·            López Obrador, Polevnsky y el reto de convertir a Morena en partido
·            No tiene sede, carece de identidad y depende de su dueño y creador
·            Moctezuma critica la reforma educativa para darse su propio espacio


El calendario electoral obliga a una reflexión.

Las promesas de gobierno avanzan como si fuera de campaña y cosechan sus respectivos bonos en encuestas, aceptación y respaldo social en tanto llegan los beneficios del erario a los bolsillos.

Mejor de lo previsto, podría decirse.

Hoy pueden presumirse porcentajes no vistos ni en tiempos de la alternancia de principios de siglo, cuando Vicente Fox llegó con todas la expectativas y la gente esperaba otro país.

Pero hay un letrero de advertencia en el horizonte.
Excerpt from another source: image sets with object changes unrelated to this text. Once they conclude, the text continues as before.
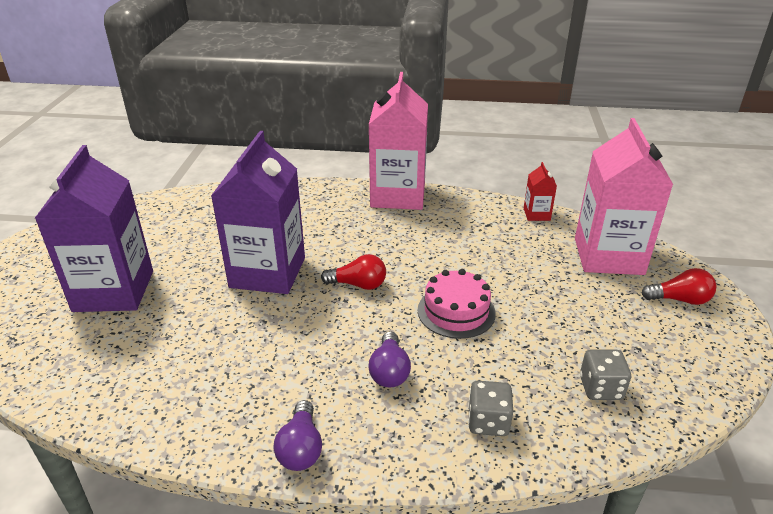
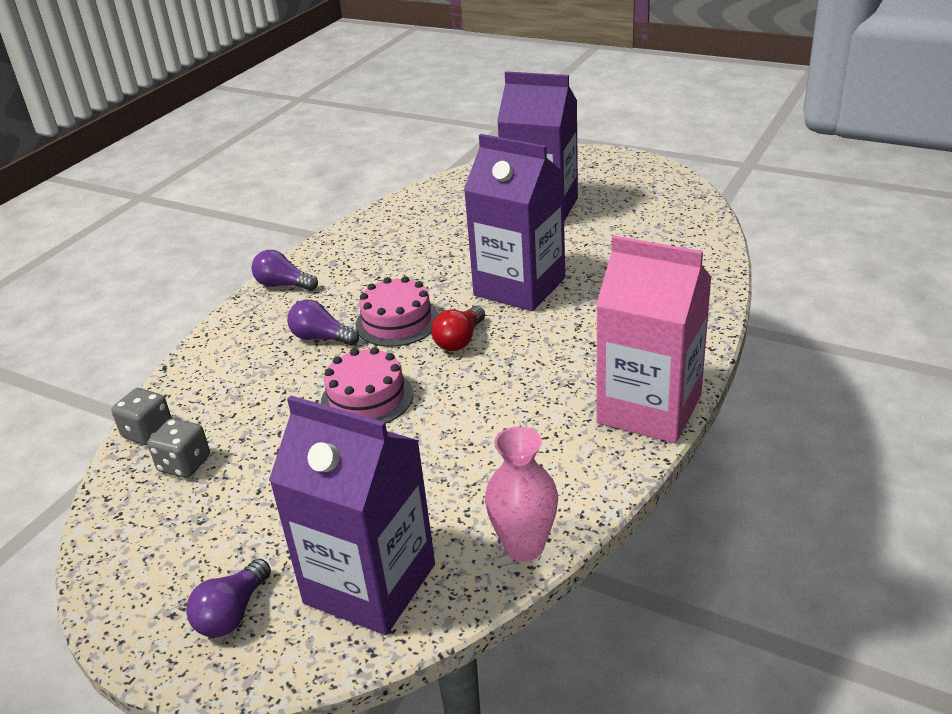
camera: 115 degrees right, 0 degrees up
(344, 328) = (397, 322): none -> pink cake
(488, 422) = (219, 379): grey dice -> grey dice (148, 432)
(536, 214) = (524, 546): red carton -> pink vase
(608, 256) = (370, 584): pink carton -> purple carton
(679, 300) = (232, 613): red light bulb -> purple light bulb

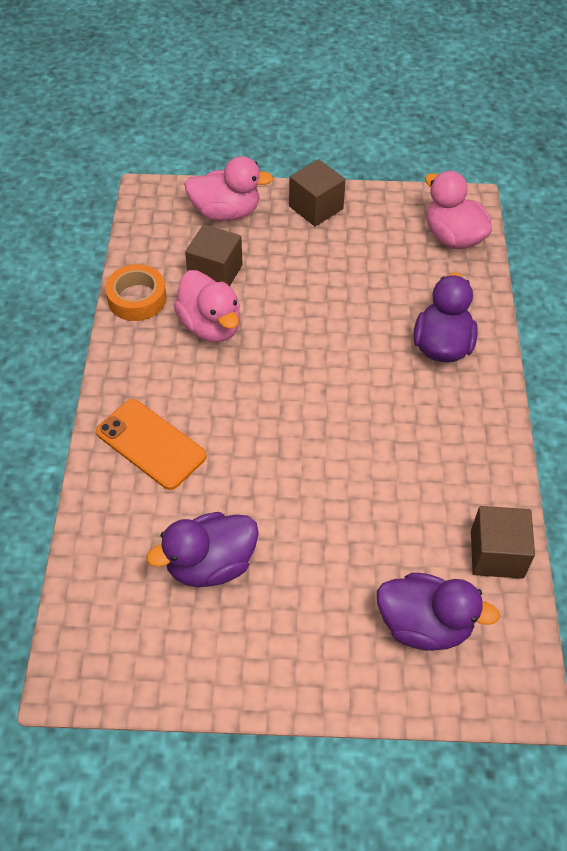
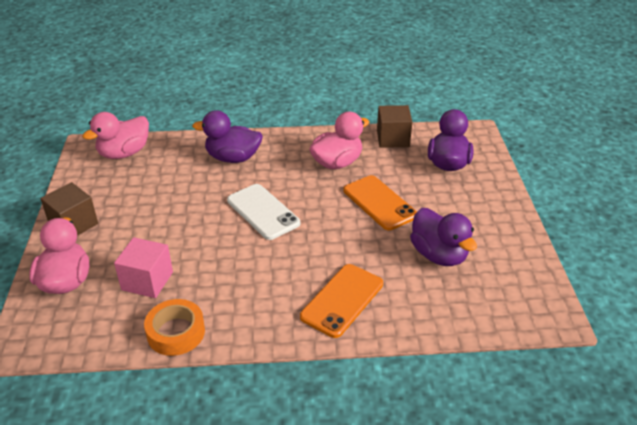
camera: 95 degrees left, 15 degrees down
(211, 326) = (212, 277): pink duck -> pink duck (337, 163)
(215, 273) = (147, 281): brown cube -> pink cube
(321, 375) = (263, 212): none -> white phone
(329, 509) = (379, 203): none -> orange phone

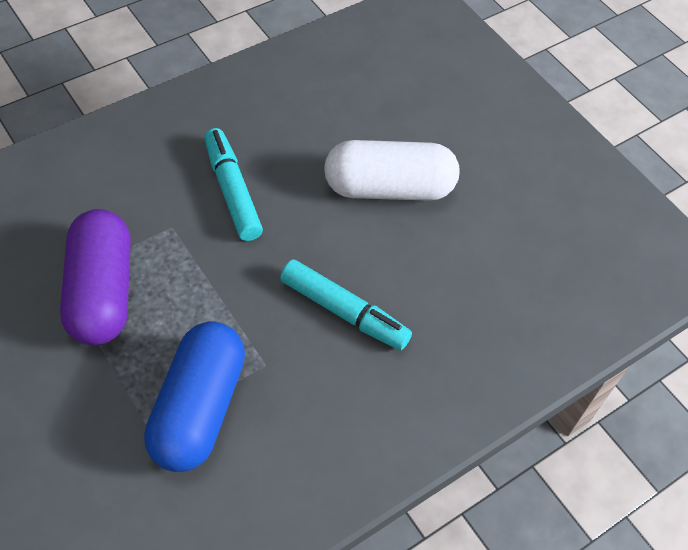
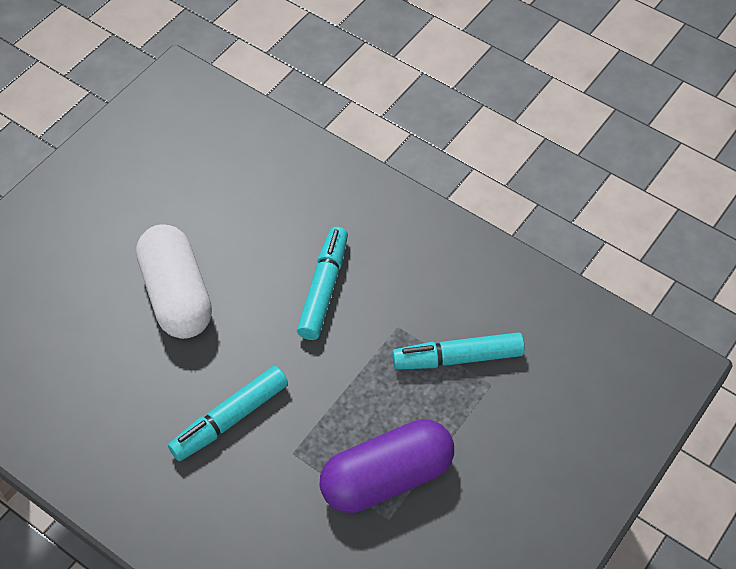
camera: 105 degrees left, 0 degrees up
(198, 408) = (457, 358): blue capsule -> turquoise marker

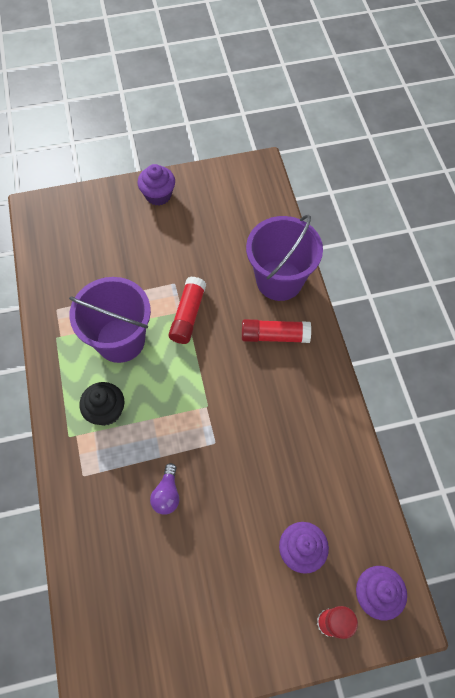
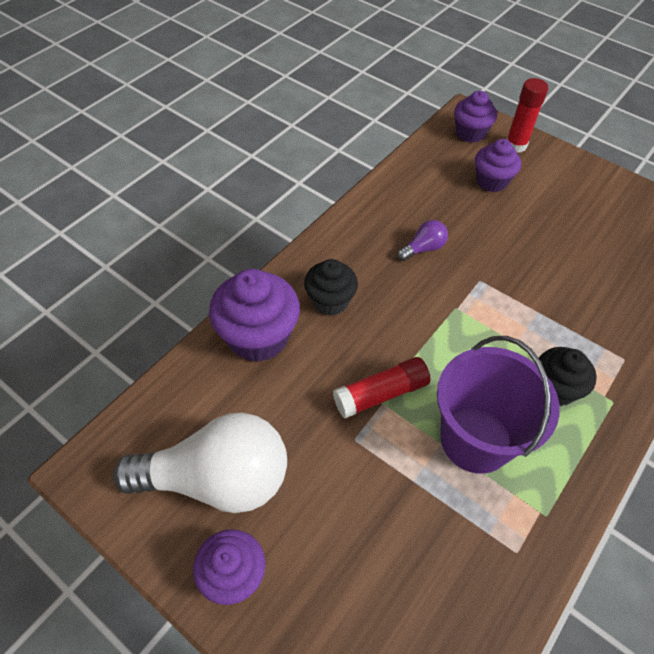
camera: 130 degrees left, 10 degrees down
(167, 494) = (558, 285): purple light bulb -> purple light bulb (423, 248)
(208, 213) = (217, 479): none -> white light bulb
(274, 336) = (330, 301): red glue stick -> black cupcake
(279, 280) = (258, 337): purple bucket -> purple cupcake

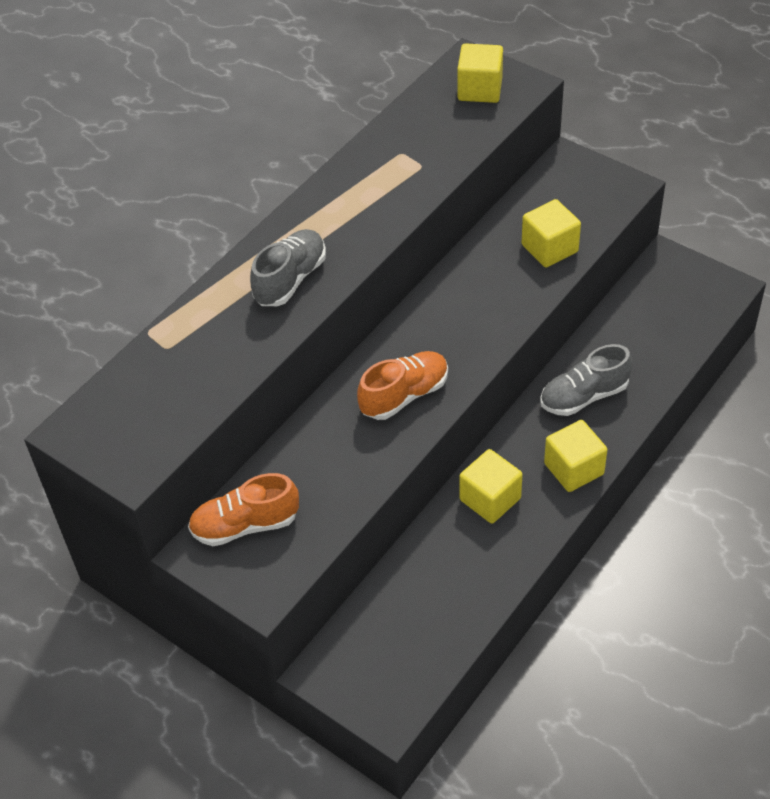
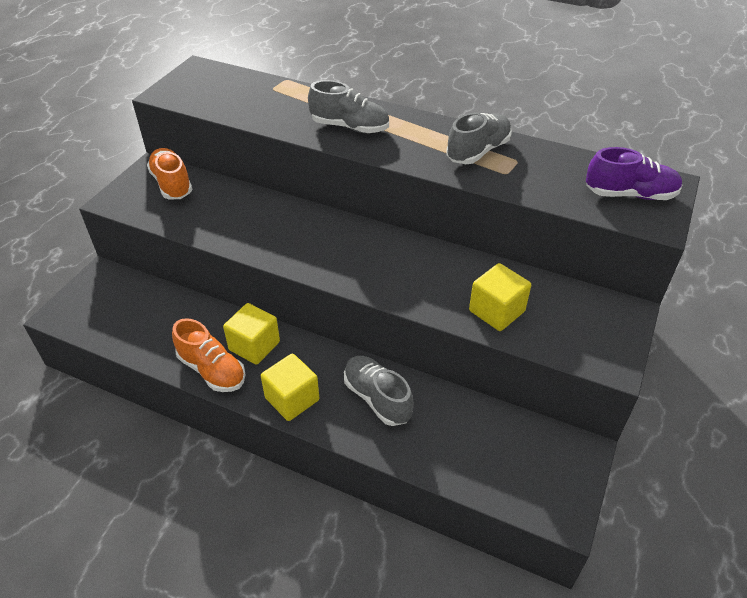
camera: 75 degrees right, 5 degrees down
(375, 179) = (478, 151): none -> grey shoe
(404, 395) = (299, 242): orange shoe -> orange shoe (212, 370)
(480, 89) = (630, 194): yellow cube -> purple shoe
Ya viene las primeras elecciones del sexenio con la gubernatura de Baja California como posición relevante y seguramente el Partido Acción Nacional (PAN) apostará por su defensa.

Desde 1989, cuando Ernesto Ruffo Apel derrotó la estructura priísta con el apoyo de Carlos Salinas, el panismo no ha perdido la entidad aunque muchos resultados federales le hayan sido adversos.

Esa es la preocupación del Movimiento de Regeneración Nacional (Morena) y en especial de ya saben quién, aunque se sepa puntero en los sondeos de sus principales prospectos.


SIN SEDE Y SIN IDENTIDAD
El tema ha sido transferido a Yeidckol Polenvsky.

Formalmente es la responsable de dar el primer gran golpe en comicios locales para abrir una nueva etapa y cumplir el objetivo primario de Andrés Manuel López Obrador: hacerse del país entero.

Estado por estado, municipio por municipio.

Polenvsky ha tomado nota pero se queja:

-No tengo un partido, sino un movimiento.

Un movimiento, podría agregarse, liderado por un solo hombre y sin cuadros con prestigios para dar la pelea en las urnas en pos de convertir a Morena en el partido único de México, como dijo Carlos Salinas del Partido Revolucionario Institucional (PRI) en 1988.

A esa tarea está dedicada la dirigente.

Para ello busca alianzas aquí, allá y acullá con organizaciones sociales de todo tipo e inclusive residuos de quienes fueron priístas, panistas, perredistas y hasta panalistas.

Los tiempos urgen y ahí está el reto.

No en todos lados se conserva la estructura vigilante de simpatizantes propios y traidores ajenos de 2018, claves para promover, representar en urnas y supervisar conteos.

Por los candidatos no hay duda: Jaime Bonilla será candidato a gobernador y Jaime Martínez Veloz para alcalde de Tijuana, el municipio más populoso y clave para el triunfo bajacaliforniano.

Pero, reflexiona Polenvsky, Morena ni sede tiene y no puede depender de López Obrador eternamente.

Ya lleva mucho retraso, pues no es nueva en el encargo del patrón.


MOCTEZUMA Y LA REFORMA
1.- Esteban Moctezuma rompió un propósito: ver hacia el frente sin poner las luces en el pasado.

Se había concentrado en la tarea de proponer para poner a los maestros como preocupación del Estado para darle excelencia a la enseñanza en beneficio de niños y niñas.

Así: excelencia y niños y niñas.

Pero algo habrá advertido, pues ayer ante los legisladores aludió al fracaso de la reforma educativa y su crítica va dirigida a quienes lo antecedieron en la Secretaría de Educación Pública (SEP).

Pronto sabremos cómo lo amagaron.

Y 2.- no deja de sorprender cómo en tiempos de estrechez, como decíamos ayer, algunos gobernadores sacan presupuesto para obras importantes.

El sinaloense Quirino Ordaz inauguró en Mazatlán el Centro Regional de Rehabilitación Integral (CRRI) para atender 300 pacientes diarios en el tanque terapéutico, cuarto multisensorial, consultas de odontología, traumatología y otras especialidades.

Casi el doble de personas atendidas hasta ahora, destacó presidenta del DIF estatal, Rosy Fuentes.